The nurse arrives to care for Roberta in the morning, giving the inspector a chance to question Gianetta. She, now convinced of Nicholas' guilt, is tortured at the prospect of revealing him, and gives the inspector the book, but hides the letter she found, that reveals the owner of the book. He probes further, sensing she's hiding something, and she balks.

On a pre-arranged fishing trip, with Dougal Macrae, she discovers that a brooch she found on the mountain, which she'd thought was Roberta's, belonged to Heather Macrae. As a mist descends on them, and Gianetta, feeling uneasy, asks that they go back, so she can give the brooch to the inspector, and give him the envelope, which proves that The Golden Bough belongs to Nicholas. Dougal goes to get the fishing rods, and is attacked. Gianetta, panicked, runs, into a bog. She's lost there, in the mist, when she hears a voice softly calling, "Gianetta", and she realizes without a doubt, that the murderer, looking for her in the fog, is Nicholas, as he's the only one who calls her by her full name.

She manages to avoid him, and breaks out of the fog.

She runs into Roderick. She realizes he'd told her about Heather Macrae's brooch, even though the police hadn't found it, which meant he must have been the one who killed Heather. She has this realization aloud, and Roderick sighs, and says that he hoped she wouldn't remember, so he wouldn't have to kill her. He chases a fleeing Gianetta up the mountain as he rants insanely against the irreverence of climbers who presume to “conquer” nature. Gianetta manages to fend him off until help; Nicholas, Dougal, and the police, arrive.

They chase Roderick into the fog, and he is apprehended. Nicholas tells her Roderick's family history, uncovered by the police; both his Father and Grandmother died in asylums, and recounts how Roderick had become quite docile, and almost childlike, when he'd been hit.

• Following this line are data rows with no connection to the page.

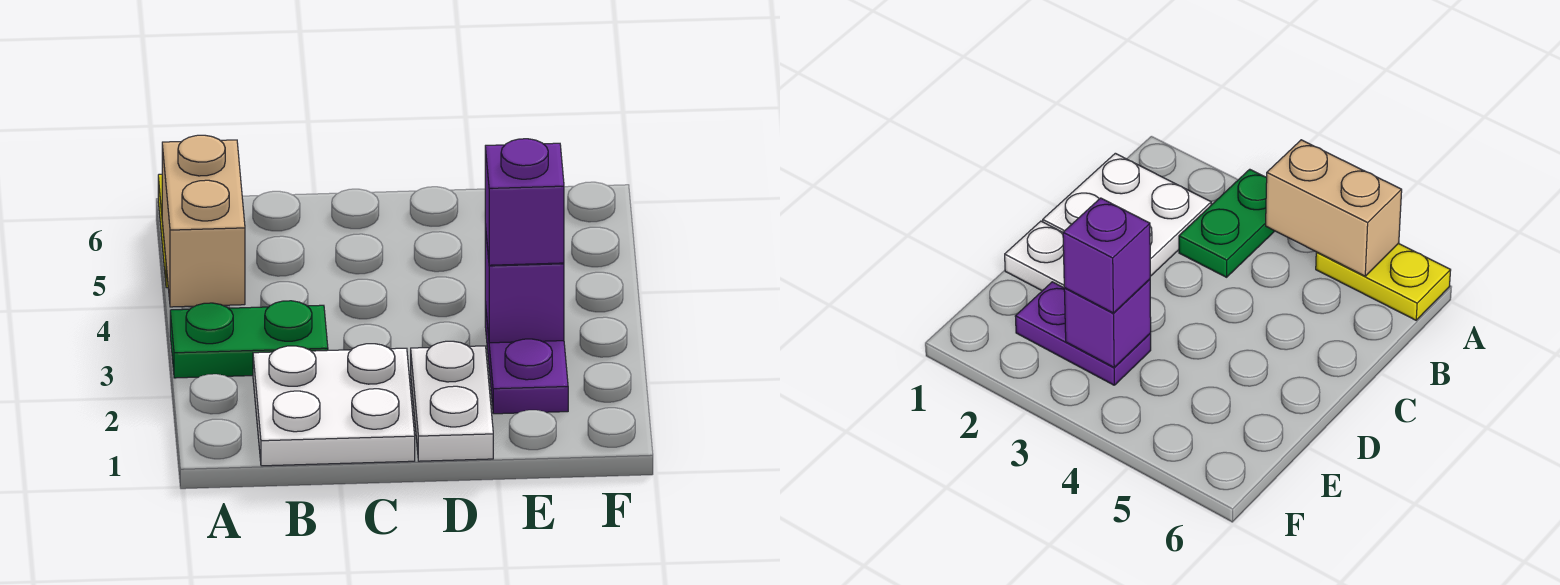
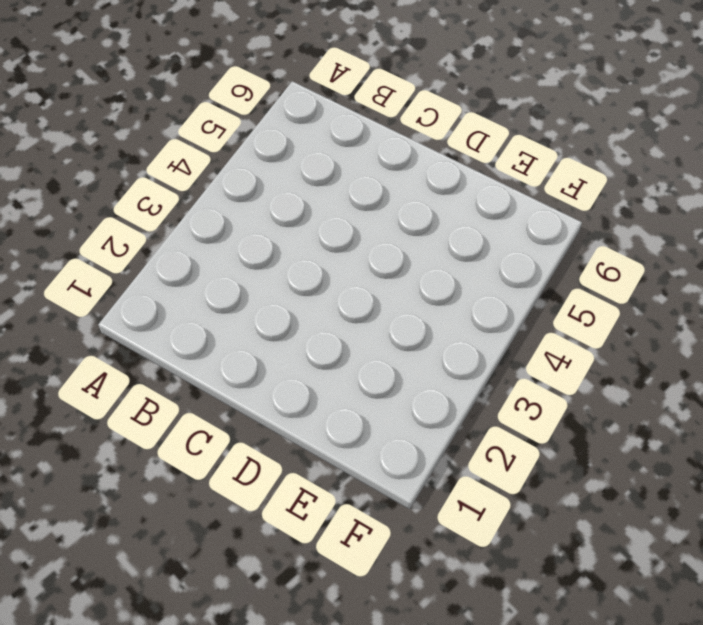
none -> green plate A3:B3 level 1
none -> yellow plate A5:A6 level 1

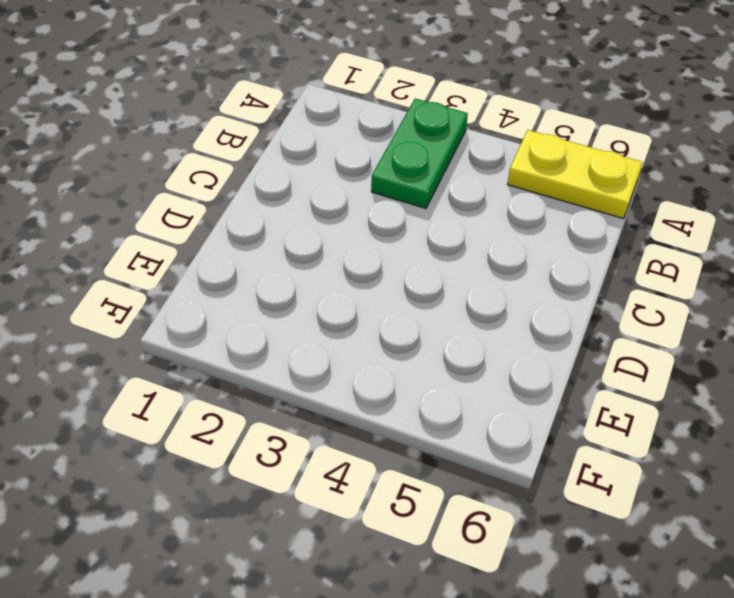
none -> white plate B1:C2 level 1
none -> white plate D1:D2 level 1

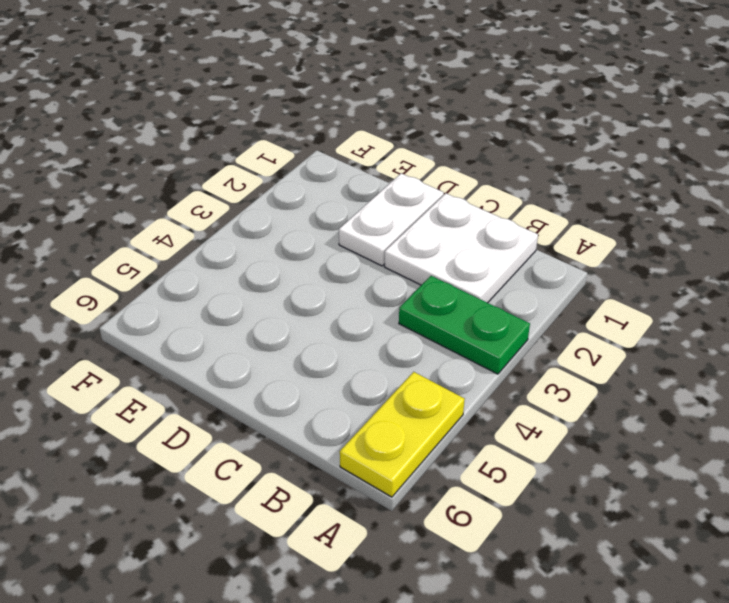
none -> purple plate E2:E3 level 1
none -> tan brick A4:A5 level 2

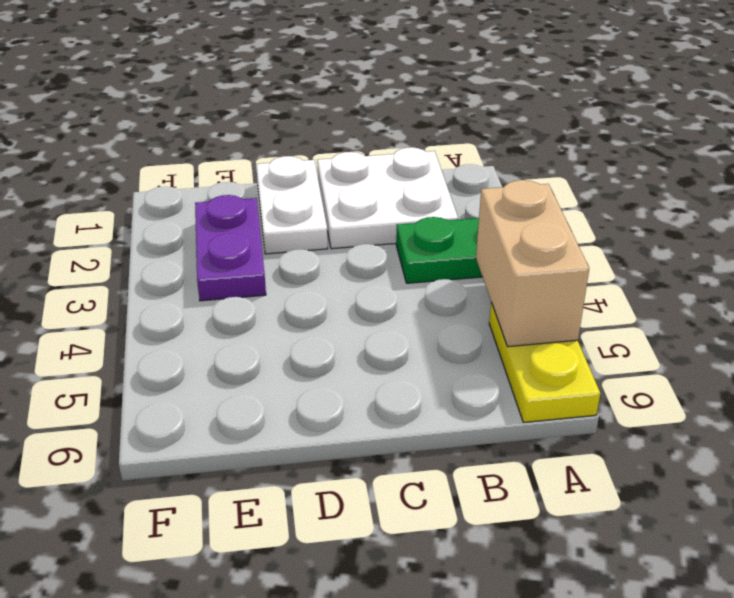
none -> purple brick E3 level 2
none -> purple brick E3 level 3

He apologizes, and tells her he'd told the police that she was in love with Roderick, and she realizes that's why everyone was being so weird and pitying towards her, not because Nicholas had been the killer, as she'd thought, but because they thought she was in love with Roderick, who they all thought was the killer.

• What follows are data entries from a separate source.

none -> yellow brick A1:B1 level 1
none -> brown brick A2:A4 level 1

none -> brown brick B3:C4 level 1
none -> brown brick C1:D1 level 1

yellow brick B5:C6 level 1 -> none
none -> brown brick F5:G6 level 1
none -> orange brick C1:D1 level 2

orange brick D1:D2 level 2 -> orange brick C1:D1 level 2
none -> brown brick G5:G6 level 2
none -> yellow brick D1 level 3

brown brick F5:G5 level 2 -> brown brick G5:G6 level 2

Nicholas had shown the police the passages in the Golden Bough and Roderick became the police’s prime suspect. Nicholas had not denied being the killer, when she'd accused him, because he was jealous of Roderick. He admits that her parents helped him get her up to Skye, so that he could talk to her. He apologizes for all of the horrible things he's said and done to her, and tells her he loves her, and that he regrets ever letting her go. They acknowledge their lingering feelings for each other and reconcile.

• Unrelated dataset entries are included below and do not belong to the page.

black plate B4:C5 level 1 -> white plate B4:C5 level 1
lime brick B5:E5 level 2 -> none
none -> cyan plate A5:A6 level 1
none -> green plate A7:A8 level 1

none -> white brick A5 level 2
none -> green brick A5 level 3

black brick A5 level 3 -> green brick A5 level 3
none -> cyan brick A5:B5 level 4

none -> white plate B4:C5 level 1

==Background and analysis==
The mystery component blends 1953 news events with mountaineering, druid mythology and pagan ritual, along with conflicting views about the conquering of nature: heroic progress or human arrogance? Stewart was familiar with the Isle of Skye, which she had visited with her husband on tours of Scotland.

==Adaptation==
In 1974, it was adapted by Stewart Hunter as part of the long-running Saturday Night Theatre series on BBC Radio 4. It aired at 20:30 on the 25th of May, 1974, and starred Ursula Smith as Gianetta Brooke and Stephen MacDonald as Roderick Grant.